Given the logic of 2AFC discussed previously, one could assume if participants had been given a single image of an object at test and told to discriminate whether it was old or new, performance would be worse (despite the same underlying memory strength). Thus, the results discussed above are best described as a potential upper bound of VLTM performance. Under different testing procedures, performance will likely differ. However, these results still demonstrate that under potentially ideal testing conditions, visual long-term memory not only has a massive capacity but also contains representations with visual-rich and detailed information.

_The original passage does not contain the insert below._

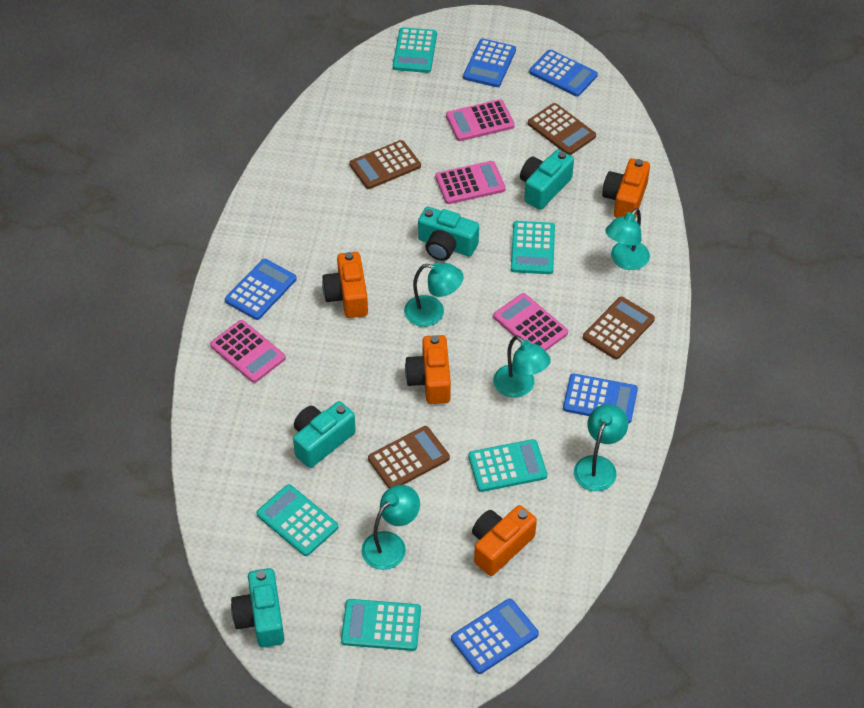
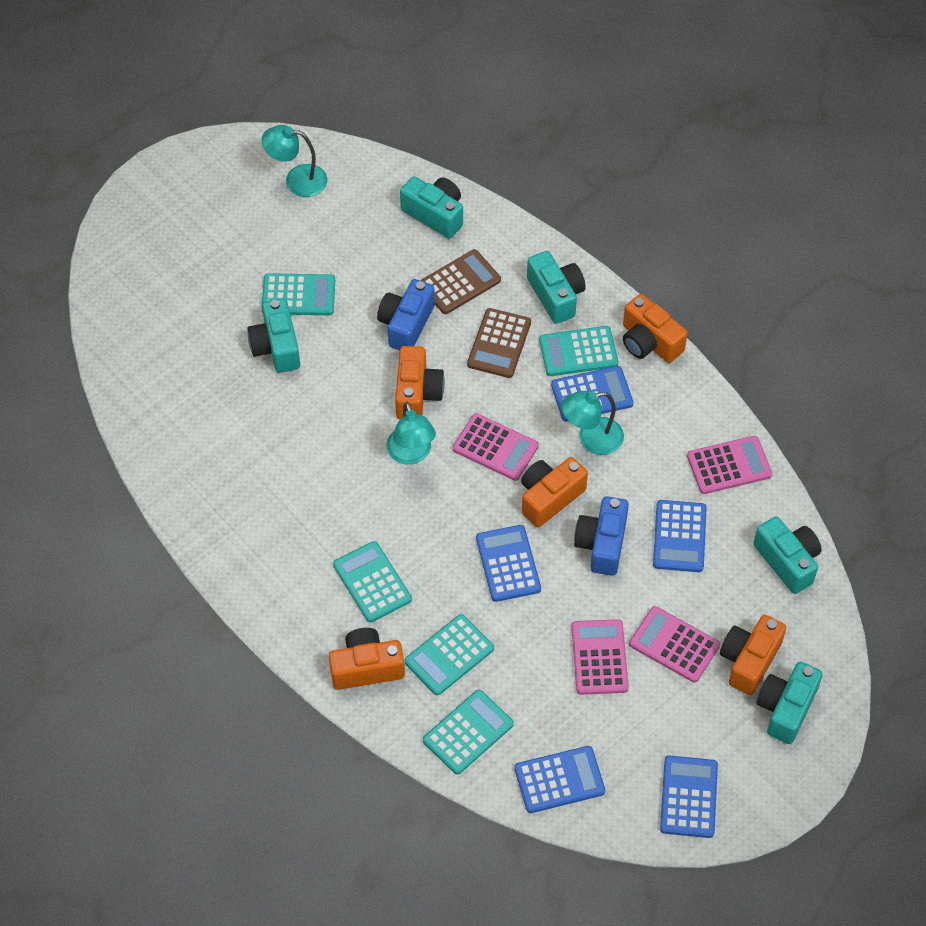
blue camera: 0 -> 2
brown calculator: 4 -> 2
orange camera: 4 -> 5
turquoise camera: 4 -> 5
turquoise lamp: 5 -> 3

Delayed estimation (continuous report)
In order to estimate the fidelity of VLTM (i.e., the amount of information in memory) experiments have utilized a delayed estimation paradigm. At encoding participants observe objects embedded in unique colors. Then, at subsequent test, observers see grayscale versions of objects they observed previously and use a color wheel to indicate its original color. By taking the error in degrees between the response and the true value, researchers can create a distribution of long-term color memory responses and measure the standard deviation of the distribution to understand the fidelity of that representation (Brady, Konkle, Gill, Oliva, & Alvarez, 2013).
The precision of information in VLTM representations
Brady et al. (2013) used this method to understand the precision of color memory representations across VWM and VLTM. In the study, researchers gave participants two separate tasks. In the VWM condition, participants saw three real-world objects simultaneously for 3 seconds, arranged in a circle around fixation. Participants were instructed to remember the color of all the objects. After a 1-second delay, one of the objects reappeared in grayscale, and participants could alter the color of the image using their mouse and were told to click the mouse when it matched the original color. In the VLTM condition, participants first underwent a study block viewing images sequentially for 1 second each, with a 1-second blank interval between images. Similar to the VWM condition, participants were instructed to remember the color of the object.
After the study block, the color of the items was tested one at a time in a randomly chosen sequence, and participants reported the image color using the same response mechanism used in the short-term memory condition. The precision of participants’ memory representations was determined by calculating the distribution of the degree error of each response in color space (with larger mistakes represented by greater degree error). In the VWM condition, at Set Size 3 (and above), participants’ precision was 17.8 degrees, which did not significantly differ from the precision observed in the VLTM condition, 19.3 degrees (Brady et al., 2013). Therefore, it appears the precision of color representations across VWM and VLTM have equivalent limits, suggesting they may share or be constrained by similar processes.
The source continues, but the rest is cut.